Prompt Tuning for Audio Deepfake Detection: Computationally Efficient Test-time Domain Adaptation with Limited Target Dataset
Authors: Hideyuki Oiso, Yuto Matsunaga, Kazuya Kakizaki, Taiki Miyagawa
Published: 2024-10-13 15:07:35+00:00
Comment: Accepted at Interspeech 2024. Hideyuki Oiso and Yuto Matsunaga contributed equally
AI Summary
This paper proposes a prompt tuning method for Audio Deepfake Detection (ADD) to address critical challenges in test-time domain adaptation, including source-target domain gaps, limited target dataset sizes, and high computational costs. The method operates in a plug-in style, seamlessly integrating with state-of-the-art transformer models to enhance accuracy on target data. By introducing a small number of trainable parameters, it prevents overfitting on small datasets and maintains computational efficiency.
Abstract
We study test-time domain adaptation for audio deepfake detection (ADD), addressing three challenges: (i) source-target domain gaps, (ii) limited target dataset size, and (iii) high computational costs.

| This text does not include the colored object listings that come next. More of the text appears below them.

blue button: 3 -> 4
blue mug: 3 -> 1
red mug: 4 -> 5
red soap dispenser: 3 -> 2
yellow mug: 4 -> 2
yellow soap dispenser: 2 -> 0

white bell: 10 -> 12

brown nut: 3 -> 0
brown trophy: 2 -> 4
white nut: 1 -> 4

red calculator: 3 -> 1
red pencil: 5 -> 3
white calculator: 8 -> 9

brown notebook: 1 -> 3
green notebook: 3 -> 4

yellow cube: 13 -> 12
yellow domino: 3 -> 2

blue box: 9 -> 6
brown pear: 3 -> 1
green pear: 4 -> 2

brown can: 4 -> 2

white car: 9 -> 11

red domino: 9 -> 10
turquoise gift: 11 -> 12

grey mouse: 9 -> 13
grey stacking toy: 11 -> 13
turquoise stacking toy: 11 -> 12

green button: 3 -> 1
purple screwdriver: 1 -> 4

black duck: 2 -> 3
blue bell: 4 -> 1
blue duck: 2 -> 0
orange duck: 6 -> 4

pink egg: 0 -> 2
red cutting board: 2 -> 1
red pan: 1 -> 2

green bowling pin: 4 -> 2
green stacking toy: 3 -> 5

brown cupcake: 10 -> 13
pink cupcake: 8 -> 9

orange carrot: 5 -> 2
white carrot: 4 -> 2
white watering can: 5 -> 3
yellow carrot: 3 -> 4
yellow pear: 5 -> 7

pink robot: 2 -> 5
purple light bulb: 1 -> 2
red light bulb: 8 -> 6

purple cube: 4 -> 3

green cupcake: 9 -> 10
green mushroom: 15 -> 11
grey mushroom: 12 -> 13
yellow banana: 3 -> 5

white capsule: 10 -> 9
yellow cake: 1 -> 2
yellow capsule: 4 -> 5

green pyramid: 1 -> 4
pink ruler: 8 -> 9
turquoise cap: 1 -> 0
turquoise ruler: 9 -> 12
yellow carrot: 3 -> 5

We propose an ADD method using prompt tuning in a plug-in style. It bridges domain gaps by integrating it seamlessly with state-of-the-art transformer models and/or with other fine-tuning methods, boosting their performance on target data (challenge (i)). In addition, our method can fit small target datasets because it does not require a large number of extra parameters (challenge (ii)). This feature also contributes to computational efficiency, countering the high computational costs typically associated with large-scale pre-trained models in ADD (challenge (iii)). We conclude that prompt tuning for ADD under domain gaps presents a promising avenue for enhancing accuracy with minimal target data and negligible extra computational burden.